The contents of these boxes are fragments of the good stories of the lives of good people. But how many photos of how many life stages of how many people is “enough”? Am I willing to spend the months and years of my own life that would be necessary to sort meticulously through the papers, piece them together, condense them into a narrative more manageable than the dozens of boxes of stuff? Or do I dare to throw it all away? Or shall I, once again, reseal the boxes, shove them back under my bed, and put off the decision for another year or two?

And what might I want from my own children and grandchildren? Will I care if they keep all my files of stuff, the details of the stories of my life? No, I think not.

I would hope that the next generations would know my name, keep one flattering photo, know that I was once here, and that I was somebody worth knowing. Even better, I’d love for them to ask me now, while I’m still here, for a few of the stories that have shaped me.

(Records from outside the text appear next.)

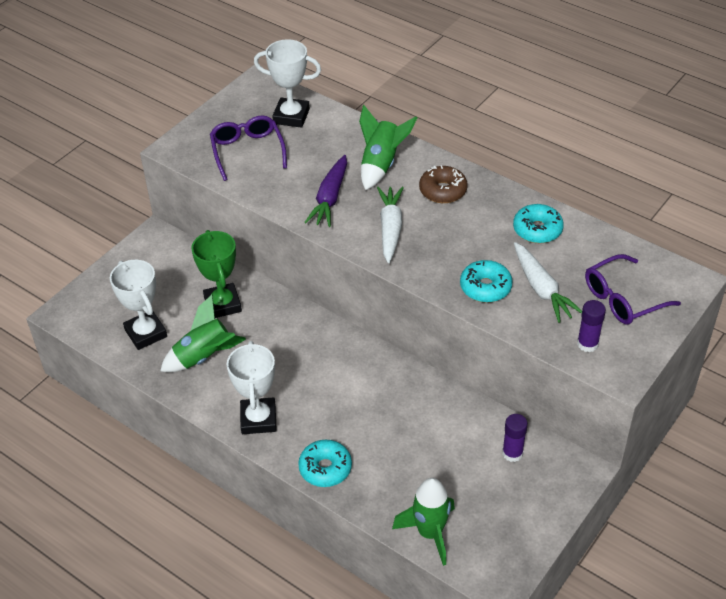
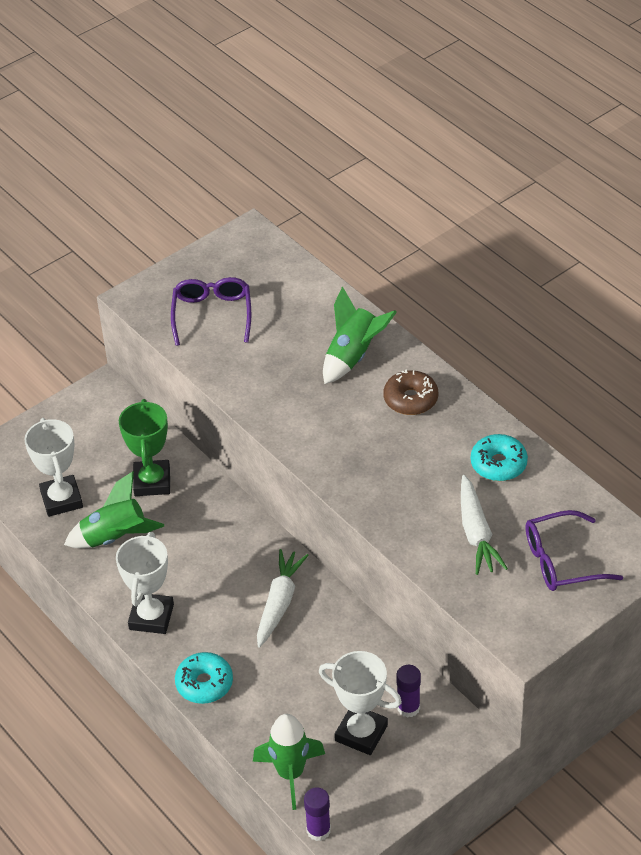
camera: 15 degrees right, 0 degrees up
(291, 116) = (274, 280): white trophy -> white trophy (361, 733)
(330, 198) = (284, 386): purple carrot -> none
(390, 229) = (337, 434): white carrot -> white carrot (279, 603)
(485, 287) = (416, 520): turquoise donut -> none
(587, 344) = (502, 604): purple glue stick -> purple glue stick (318, 830)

Let me see my history, my legacy, reflected in their faces, illuminated by their interest.

Then after I die, I hope someone will pass along a copy of my published book to a generation or two. Maybe a few excerpts from some of my journals that I’ve illustrated with photos. Maybe a couple of my published poems. If that is done, then I’m pretty sure I’ll be fine with having the rest of my drawers of files (yes, it is junk) disposed of. I’ll be content for those details of my history to just fade away.

Here’s hoping my parents would, on reflection, feel the same way. Because the verdict is in on my original questions: These boxes may not be filled with junk, but they are definitely a burden. So this week I shall bless each box in its turn, then sort the contents quickly and simply with only the recycle center in mind.

Maybe next month I’ll start on the boxes of my own saved stuff.